Take away the people whose computers couldn’t handle WoW and then further reduce by those who have no interest in RPGs (let alone online ones) and then the people with PCs but no broadband and… well, you can start to see why market saturation is/was a legitimate concern.
I mean… is it really so crazy to imagine that after 2000+ hours playing the same class/spec that a person might just possibly want to try something different? And, you know, not have to spend the exact same (or similar) amount of hours getting that different experience to the same content you wanted to spice up in the first place? I wanted to experience a different endgame when I rolled my alts, not a different leveling/gearing experience.
Does he really think Blizzard wouldn’t bank $1 million overnight by offering paid class changes?
It just boggles my mind. One of your stated goals is to make each class and spec feel unique, and then you become baffled that people want to play more than one. I don’t get it. Is this a joke?
Blizzard is calling them “Connected Realms,” but it occurs to me that in the future, any MMO dev can simply call their server merges “connected realms” to bypass the negative stigma surrounding the term. “We’re not merging, we’re connecting! Which is like merging, except with a hashtag!”
On a different note, this quote from the Connected Realms FAQ is a nice follow-up to yesterday’s post (emphasis mine):
Connected Realms also allow us to link populations in a way that’s not disruptive to players, and that doesn’t negatively impact players’ sense of identity and character. Other alternatives such as merging realms would require us to force character name changes if there were conflicts, and could lead to confusion for returning players who’d log in to find their realm missing from the realm list. Some players also feel strong ties to their realm’s name or history, and we don’t want to erase that.
Let me ask you something, and get ready to have your mind blown. What is a realm’s name or history if not the collection of people in it? What is the difference between Auchindoun-US, the shit-hole I played on for 4+ years, and something like Stormrage-US, one of the highest-populated servers in WoW?
The people. That’s it. Auchindoun’s Lower City looks exactly the same as Stormrage’s Lower City. Arthas looks the same, the mobs look the same, the resource spawns are the same, the quests are the same, every single thing is the same.
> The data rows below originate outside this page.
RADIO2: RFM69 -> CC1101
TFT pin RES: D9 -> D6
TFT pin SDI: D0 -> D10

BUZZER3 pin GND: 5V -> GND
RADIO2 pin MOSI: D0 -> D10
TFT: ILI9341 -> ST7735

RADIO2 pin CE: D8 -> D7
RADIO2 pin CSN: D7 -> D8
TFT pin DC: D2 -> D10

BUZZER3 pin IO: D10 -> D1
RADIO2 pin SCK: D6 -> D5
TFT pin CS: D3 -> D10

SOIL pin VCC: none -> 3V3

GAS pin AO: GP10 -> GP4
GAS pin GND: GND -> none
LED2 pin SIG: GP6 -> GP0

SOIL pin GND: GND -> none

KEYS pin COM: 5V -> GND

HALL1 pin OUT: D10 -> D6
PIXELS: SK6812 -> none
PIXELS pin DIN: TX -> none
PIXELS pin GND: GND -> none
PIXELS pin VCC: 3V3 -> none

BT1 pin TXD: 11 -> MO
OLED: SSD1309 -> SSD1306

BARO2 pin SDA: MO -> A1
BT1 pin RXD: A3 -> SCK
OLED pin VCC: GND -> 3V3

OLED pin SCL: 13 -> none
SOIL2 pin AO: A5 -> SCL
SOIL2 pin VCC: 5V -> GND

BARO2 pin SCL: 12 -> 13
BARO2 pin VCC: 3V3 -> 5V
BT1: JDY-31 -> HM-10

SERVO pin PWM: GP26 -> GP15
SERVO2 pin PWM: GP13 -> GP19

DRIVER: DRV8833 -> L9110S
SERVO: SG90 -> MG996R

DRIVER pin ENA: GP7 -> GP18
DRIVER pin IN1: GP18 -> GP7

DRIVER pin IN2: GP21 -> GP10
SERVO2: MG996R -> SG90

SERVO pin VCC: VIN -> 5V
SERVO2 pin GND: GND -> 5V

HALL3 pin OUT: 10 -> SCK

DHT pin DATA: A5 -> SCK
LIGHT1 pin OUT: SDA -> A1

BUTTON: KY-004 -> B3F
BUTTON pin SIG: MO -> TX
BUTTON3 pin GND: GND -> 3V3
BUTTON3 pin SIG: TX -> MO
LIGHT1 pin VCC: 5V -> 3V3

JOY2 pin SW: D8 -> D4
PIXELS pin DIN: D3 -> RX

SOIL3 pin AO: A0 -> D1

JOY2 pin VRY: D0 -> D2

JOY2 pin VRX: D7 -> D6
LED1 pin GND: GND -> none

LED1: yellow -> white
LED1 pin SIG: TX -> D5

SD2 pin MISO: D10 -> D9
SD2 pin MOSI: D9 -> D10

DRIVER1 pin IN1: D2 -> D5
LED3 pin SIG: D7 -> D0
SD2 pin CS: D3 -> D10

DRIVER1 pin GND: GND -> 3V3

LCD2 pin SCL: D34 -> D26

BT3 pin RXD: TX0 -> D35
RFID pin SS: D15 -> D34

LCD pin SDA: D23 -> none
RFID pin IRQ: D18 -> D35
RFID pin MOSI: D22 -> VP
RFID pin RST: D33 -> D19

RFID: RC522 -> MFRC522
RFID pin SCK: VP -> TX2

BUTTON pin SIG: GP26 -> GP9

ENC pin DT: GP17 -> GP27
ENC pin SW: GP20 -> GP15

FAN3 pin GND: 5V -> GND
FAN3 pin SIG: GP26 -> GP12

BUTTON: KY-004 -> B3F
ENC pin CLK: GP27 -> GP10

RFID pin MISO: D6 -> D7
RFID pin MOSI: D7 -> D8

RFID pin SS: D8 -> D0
While the speed of opening the AQ Gates or whether there was a server first heroic Lich King kill before the expansion comes out differs depending on the server, that is simply due to – again – the people. The AQ gates are open everywhere. Deathwing is dead everywhere. Garrosh will be a raid boss everywhere soon. Remove the people, and every single MMO server is the same.
This is why I cock an eyebrow at “dynamic” and “emergent” anything. EQN is going to have StoryBrick AI in there somewhere. Cool… but is that going to mean Server A has a completely different ecology than Server B? If not, we must have radically different definitions of what those words mean. Player ecologies differ between servers of course, sometimes radically, and make the server distinctions worthwhile. But servers differing on the development side? As far as I know, that hasn’t happened yet.
Anyway: server merges in WoW. Given how my friends bailed out of Auchindoun and to a PvE server during the half-price sale a while back, there is literally nothing to go back to. Should I ever desire to. For Press™ reasons. That $25 a pop price though… jesus. The suits over there sure like making the decision easy.